The High Court is the Court with competent jurisdiction to entertain such a petition. After hearings, it is likelier than not that in your case ultimately a liquidator will be appointed with powers to sell moveable and immoveable properties, to look at ranking of creditors and the like. Remember that the liquidator becomes the all-powerful person although she/he is subject to the control of the Court.
You must note that if this is a usual business failure, criminality is not an issue. However, if the directors or management have been involved in internal mischief, they could be held liable and be personally responsible including being criminally prosecuted. Winding up is not a process that will spare any fraud or theft. It puts a company to rest, but one must also come with clean hands.
I am at our law school and find the laws very strange. The law doesn’t compel one to say the truth, but if you do not say the truth you can get into real trouble including going to jail. My thoughts are that atleast someone attempted to speak out, but untruthfully, as opposed to someone who just refused to speak which should also be made criminal. I also find the law like a spider’s web which lets the big mosquitoes through and only catches the small ones.

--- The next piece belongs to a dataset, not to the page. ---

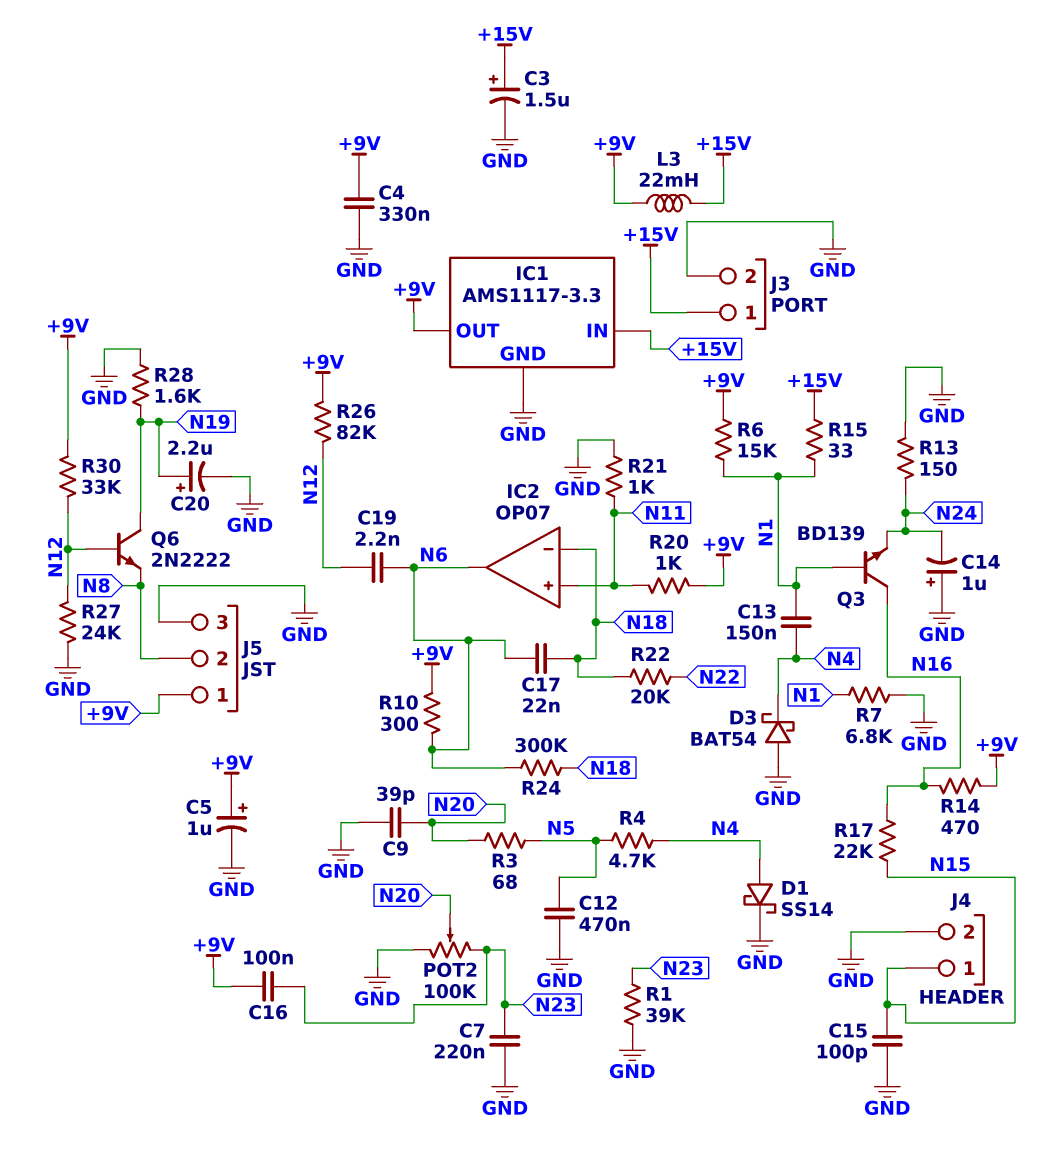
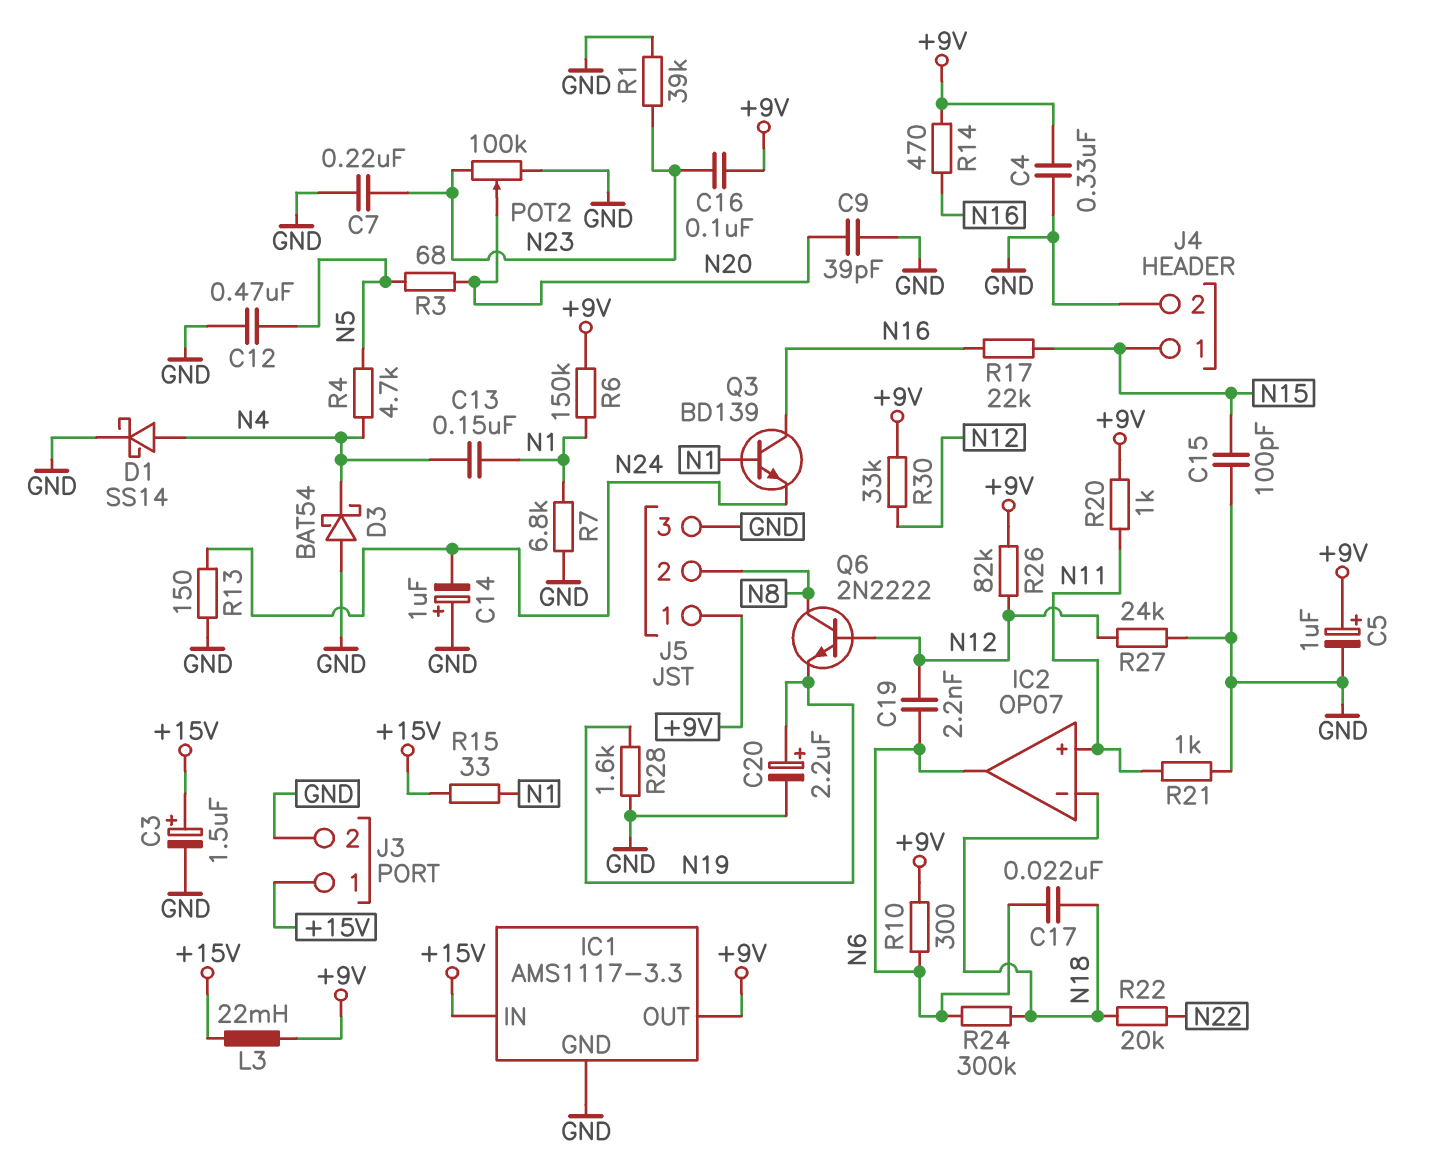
Q6: NPN 2N2222 (B N12, C N19, E N8) -> NPN 2N2222 (B N12, C N8, E N19)
R6: 15k (+9V, N1) -> 150k (+9V, N1)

In relation to your first thought, we believe it is not a question so we don’t really have an answer! All we can say is that your observation is quite valid, but it depends on the setting and the situation, and must be discussed on a case to case basis. Whilst you cannot compel one to speak the truth, there are some statutes that, nowadays, compel one to speak or report and not speaking or reporting becomes an offence. Hence your observation is not universally correct.
As for your analogy of mosquitoes and the spiders web, we believe it is the failure of the law if that happens. The law is supposed to apply equally to everyone and cannot choose between the big and the small. Everyone must be treated equally. Having said that, the approach to law is not always fair and there are big mosquitoes who indeed get away with a lot!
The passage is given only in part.